Intervention de Yves Coquelle

Réunion du 24 octobre 2006 à 16h00
Secteur de l'énergie — Article 10

Photo de Yves CoquelleYves Coquelle :

Une fois de plus, vous jouez gravement avec votre pouvoir et vous alimentez dangereusement la crise de notre démocratie.

Mais revenons à l'énergie. Votre loi de 2004 avait été abusivement dénommée « loi de service public ». Et, déjà à l'époque, le service public était durement mis à mal : la poursuite de l'ouverture à la concurrence était entérinée avec l'extension des clients éligibles, et la privatisation bien amorcée avec les ouvertures de capital des deux opérateurs historiques.

La priorité était donc déjà accordée à la course à la rentabilité, à la bataille pour les parts de marché et à la recherche des hausses des dividendes.

Tout cela a trop peu à voir avec les principes de justice sociale, d'égalité d'accès pour tous, de respect de l'environnement, d'innovation technique, principes qui devraient pourtant guider l'action dans ce secteur !

C'est un désastre pour notre pays, car l'énergie n'est pas un bien avec lequel on peut transiger et que l'on peut livrer aux seuls calculs financiers. C'est une ressource dont nul être humain ne peut se passer, mais qui est pour partie en passe d'être épuisée ; elle requiert d'autant plus des choix collectifs et dégagés de la recherche de rentabilité !

Vous ne nous proposez pourtant dans cet article que la prolongation et l'aggravation de ce qui s'était tramé en 2004, dont on voit déjà les conséquences néfastes en termes de prix, d'emploi et d'aménagement du territoire, et j'en passe.

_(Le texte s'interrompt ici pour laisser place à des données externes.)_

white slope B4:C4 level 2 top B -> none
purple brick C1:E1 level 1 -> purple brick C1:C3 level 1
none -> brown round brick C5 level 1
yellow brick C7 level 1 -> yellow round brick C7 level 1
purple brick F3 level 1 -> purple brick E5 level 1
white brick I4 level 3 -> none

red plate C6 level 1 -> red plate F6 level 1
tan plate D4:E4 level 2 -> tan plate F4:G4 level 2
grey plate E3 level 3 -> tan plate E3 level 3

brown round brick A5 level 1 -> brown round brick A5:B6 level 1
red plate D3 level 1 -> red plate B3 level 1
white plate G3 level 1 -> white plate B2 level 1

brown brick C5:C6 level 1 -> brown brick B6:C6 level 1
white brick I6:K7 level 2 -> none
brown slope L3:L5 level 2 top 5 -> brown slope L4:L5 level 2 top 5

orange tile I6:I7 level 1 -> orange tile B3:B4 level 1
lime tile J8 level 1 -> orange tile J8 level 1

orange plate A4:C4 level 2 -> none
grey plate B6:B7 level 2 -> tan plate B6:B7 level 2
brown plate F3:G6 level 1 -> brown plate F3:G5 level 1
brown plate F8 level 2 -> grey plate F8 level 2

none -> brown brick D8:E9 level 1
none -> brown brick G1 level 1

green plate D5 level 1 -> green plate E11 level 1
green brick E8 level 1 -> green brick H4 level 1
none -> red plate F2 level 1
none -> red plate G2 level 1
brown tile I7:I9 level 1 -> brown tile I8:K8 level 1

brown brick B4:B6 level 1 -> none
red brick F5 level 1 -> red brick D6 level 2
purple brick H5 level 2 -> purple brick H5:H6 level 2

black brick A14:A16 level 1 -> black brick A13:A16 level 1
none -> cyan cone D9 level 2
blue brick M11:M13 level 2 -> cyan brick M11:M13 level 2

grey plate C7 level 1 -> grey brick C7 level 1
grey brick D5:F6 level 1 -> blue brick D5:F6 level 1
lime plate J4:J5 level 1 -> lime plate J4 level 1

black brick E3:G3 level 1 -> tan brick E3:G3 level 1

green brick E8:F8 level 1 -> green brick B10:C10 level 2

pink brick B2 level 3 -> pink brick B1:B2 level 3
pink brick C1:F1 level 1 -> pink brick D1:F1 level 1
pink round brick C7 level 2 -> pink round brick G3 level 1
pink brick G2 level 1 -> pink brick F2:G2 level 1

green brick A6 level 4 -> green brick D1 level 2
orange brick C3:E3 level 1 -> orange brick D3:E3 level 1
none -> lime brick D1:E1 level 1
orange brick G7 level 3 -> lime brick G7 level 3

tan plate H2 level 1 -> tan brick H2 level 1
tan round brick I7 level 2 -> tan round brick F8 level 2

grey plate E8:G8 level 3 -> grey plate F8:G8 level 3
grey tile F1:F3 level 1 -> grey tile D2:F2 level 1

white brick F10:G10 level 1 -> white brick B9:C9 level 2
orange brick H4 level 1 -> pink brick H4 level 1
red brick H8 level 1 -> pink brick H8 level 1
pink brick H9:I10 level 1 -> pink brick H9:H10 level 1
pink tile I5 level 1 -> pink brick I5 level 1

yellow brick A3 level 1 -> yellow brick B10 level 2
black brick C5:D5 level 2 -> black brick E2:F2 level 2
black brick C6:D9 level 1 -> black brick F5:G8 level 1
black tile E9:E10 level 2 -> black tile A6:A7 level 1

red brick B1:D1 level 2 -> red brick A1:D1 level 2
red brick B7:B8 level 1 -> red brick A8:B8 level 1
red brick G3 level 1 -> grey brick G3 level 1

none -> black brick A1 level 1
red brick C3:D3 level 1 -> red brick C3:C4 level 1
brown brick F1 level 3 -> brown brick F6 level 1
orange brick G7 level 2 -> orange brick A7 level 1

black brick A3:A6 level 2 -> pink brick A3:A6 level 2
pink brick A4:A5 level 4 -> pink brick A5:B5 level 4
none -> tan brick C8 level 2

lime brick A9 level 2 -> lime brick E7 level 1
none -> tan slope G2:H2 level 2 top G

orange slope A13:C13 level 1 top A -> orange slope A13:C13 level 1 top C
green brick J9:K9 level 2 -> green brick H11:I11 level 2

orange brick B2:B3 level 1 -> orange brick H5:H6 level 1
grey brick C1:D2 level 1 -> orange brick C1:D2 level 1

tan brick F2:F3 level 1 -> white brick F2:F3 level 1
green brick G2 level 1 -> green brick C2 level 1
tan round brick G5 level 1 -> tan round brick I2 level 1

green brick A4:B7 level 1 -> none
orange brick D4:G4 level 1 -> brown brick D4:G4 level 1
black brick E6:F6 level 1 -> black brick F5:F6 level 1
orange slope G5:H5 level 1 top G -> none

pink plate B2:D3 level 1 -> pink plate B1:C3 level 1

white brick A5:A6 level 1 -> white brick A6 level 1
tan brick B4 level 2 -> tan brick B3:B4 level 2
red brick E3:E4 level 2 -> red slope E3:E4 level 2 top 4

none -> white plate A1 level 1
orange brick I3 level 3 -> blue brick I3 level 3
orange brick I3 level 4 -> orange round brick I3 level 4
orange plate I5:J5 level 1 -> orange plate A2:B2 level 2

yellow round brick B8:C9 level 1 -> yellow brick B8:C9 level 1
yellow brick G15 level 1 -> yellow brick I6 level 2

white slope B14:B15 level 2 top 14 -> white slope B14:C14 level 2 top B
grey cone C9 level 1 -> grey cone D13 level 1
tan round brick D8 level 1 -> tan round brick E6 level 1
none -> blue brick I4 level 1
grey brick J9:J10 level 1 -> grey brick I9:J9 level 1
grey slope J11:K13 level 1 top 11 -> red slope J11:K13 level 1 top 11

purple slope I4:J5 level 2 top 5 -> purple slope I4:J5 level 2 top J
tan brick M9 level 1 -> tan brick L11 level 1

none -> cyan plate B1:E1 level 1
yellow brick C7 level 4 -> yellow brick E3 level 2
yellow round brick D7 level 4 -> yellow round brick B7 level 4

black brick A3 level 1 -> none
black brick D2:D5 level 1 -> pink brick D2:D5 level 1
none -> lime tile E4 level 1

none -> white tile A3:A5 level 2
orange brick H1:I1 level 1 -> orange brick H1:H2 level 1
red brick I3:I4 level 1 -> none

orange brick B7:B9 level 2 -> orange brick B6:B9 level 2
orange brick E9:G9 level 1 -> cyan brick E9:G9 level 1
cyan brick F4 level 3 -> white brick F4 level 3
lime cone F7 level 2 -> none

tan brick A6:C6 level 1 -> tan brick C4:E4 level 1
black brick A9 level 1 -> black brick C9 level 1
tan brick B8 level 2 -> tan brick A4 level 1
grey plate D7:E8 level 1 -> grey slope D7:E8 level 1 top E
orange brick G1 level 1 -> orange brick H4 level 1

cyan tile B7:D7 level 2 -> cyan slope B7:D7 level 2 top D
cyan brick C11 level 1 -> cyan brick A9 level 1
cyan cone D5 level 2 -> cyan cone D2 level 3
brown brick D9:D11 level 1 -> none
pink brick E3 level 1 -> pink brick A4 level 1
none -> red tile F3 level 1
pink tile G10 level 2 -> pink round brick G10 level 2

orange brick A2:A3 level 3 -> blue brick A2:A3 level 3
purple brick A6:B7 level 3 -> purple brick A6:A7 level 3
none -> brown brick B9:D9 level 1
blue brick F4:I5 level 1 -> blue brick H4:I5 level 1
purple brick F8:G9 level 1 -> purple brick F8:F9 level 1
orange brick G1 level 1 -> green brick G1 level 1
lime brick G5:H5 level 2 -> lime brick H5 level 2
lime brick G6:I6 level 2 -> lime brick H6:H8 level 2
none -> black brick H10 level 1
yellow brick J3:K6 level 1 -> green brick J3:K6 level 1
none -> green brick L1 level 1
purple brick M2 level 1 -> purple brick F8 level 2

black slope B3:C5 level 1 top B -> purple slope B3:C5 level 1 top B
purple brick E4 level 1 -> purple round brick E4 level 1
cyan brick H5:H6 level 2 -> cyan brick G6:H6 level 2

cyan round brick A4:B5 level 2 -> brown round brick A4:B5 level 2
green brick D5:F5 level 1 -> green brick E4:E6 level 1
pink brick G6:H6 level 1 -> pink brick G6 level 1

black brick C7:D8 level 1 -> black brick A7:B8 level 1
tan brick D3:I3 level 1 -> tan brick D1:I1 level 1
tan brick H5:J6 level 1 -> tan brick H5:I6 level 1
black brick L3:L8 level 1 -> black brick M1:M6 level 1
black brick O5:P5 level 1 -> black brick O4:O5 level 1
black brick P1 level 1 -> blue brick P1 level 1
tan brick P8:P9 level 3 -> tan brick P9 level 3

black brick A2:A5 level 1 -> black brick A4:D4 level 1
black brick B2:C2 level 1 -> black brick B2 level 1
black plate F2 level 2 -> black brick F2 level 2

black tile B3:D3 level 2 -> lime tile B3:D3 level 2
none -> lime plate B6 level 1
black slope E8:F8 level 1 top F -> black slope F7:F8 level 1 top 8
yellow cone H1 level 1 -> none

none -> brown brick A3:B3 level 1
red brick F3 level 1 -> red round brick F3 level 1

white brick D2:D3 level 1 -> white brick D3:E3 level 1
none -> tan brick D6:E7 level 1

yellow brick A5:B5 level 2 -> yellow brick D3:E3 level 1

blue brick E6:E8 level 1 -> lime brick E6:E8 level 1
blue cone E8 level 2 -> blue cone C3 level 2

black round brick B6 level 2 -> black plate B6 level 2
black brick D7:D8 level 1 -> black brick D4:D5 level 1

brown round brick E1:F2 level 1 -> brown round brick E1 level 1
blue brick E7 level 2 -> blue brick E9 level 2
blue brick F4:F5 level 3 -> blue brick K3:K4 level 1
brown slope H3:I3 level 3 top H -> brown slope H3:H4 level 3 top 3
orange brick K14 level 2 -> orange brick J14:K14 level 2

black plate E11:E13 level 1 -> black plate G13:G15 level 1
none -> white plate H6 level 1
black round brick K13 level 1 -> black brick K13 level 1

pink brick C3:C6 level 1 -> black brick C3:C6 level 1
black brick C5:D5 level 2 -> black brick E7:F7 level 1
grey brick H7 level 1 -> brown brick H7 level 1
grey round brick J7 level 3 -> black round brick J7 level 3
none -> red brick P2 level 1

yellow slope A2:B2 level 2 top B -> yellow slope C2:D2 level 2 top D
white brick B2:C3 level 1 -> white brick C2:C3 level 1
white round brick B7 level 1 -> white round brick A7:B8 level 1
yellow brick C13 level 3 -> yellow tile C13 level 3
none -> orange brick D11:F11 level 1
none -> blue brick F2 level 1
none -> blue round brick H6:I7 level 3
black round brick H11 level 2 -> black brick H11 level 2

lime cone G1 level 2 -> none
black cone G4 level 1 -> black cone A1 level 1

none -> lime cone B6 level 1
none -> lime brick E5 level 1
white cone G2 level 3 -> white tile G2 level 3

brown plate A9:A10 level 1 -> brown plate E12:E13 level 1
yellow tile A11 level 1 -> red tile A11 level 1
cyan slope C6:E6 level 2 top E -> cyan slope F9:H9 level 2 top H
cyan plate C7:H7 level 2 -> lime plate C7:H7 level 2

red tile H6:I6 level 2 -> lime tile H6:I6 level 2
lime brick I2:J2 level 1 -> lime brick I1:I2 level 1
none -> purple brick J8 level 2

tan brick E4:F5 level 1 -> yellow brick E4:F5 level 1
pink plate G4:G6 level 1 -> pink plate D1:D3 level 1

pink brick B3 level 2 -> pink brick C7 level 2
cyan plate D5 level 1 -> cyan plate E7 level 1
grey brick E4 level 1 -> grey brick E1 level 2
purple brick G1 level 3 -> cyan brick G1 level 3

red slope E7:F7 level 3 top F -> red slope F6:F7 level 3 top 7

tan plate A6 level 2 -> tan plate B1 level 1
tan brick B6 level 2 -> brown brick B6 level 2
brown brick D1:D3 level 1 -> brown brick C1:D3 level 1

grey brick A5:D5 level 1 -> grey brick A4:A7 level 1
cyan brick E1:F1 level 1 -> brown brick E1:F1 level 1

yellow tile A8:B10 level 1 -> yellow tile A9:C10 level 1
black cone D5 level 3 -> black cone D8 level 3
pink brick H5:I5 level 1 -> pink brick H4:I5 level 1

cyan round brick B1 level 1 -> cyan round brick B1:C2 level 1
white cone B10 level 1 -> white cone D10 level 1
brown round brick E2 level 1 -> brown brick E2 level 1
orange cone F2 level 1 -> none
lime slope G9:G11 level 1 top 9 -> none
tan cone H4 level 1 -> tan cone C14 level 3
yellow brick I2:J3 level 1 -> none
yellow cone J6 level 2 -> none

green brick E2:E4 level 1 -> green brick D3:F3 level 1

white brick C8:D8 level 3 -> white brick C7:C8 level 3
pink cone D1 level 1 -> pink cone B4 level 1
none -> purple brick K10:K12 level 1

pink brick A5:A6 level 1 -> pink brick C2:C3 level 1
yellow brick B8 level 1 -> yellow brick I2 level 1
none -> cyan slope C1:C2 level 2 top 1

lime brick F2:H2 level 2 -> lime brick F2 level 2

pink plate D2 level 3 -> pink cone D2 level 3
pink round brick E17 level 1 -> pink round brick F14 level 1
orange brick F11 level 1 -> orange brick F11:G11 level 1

La privatisation de GDF, à laquelle l'article 10 ouvre la voie, ne pourra malheureusement qu'aggraver les logiques à l'oeuvre. Les pressions des actionnaires ne pourront que s'accroître, puisque la détention de 34 % du capital ne conférera à l'État aucun droit en matière de gestion quotidienne des affaires de l'entreprise. L'État perdra donc son droit de regard également en matière d'investissements ou de décisions stratégiques. C'est pourtant l'intérêt de l'ensemble de la collectivité qui est en jeu avec cette activité hautement stratégique qu'est le gaz. Car le gaz est non seulement une source d'énergie pour 11 millions de foyers, mais aussi une ressource indispensable pour tout un pan de notre économie ! Il contribue en outre à l'aménagement du territoire en assurant dans toutes les régions du pays, quelle que soit la densité de peuplement, une présence humaine et économique.

C'est donc un pas supplémentaire vers l'abandon de la maîtrise publique de l'énergie que l'on nous demande ici de franchir.

Quelles garanties aurons-nous, demain, sous la pression croissante des actionnaires, que GDF, entreprise nationale, pourra continuer à assurer les intérêts industriels, économiques et sociaux de la France ? Les exemples offerts par plusieurs grands groupes français, qui n'hésitent pas à avoir recours à des plans sociaux ou à des délocalisations, n'incitent pas à l'optimisme en la matière. Faut-il rappeler le comportement du groupe EADS, issu de la fusion d'un groupe public - Aérospatiale - et d'un groupe privé - Matra - dans l'affaire de la Sogerma ?

Après les autoroutes, après France Télécom, c'est une spoliation supplémentaire des biens de la communauté nationale que vous préparez, au mépris de l'intérêt général et des défis énergétiques qui sont devant nous.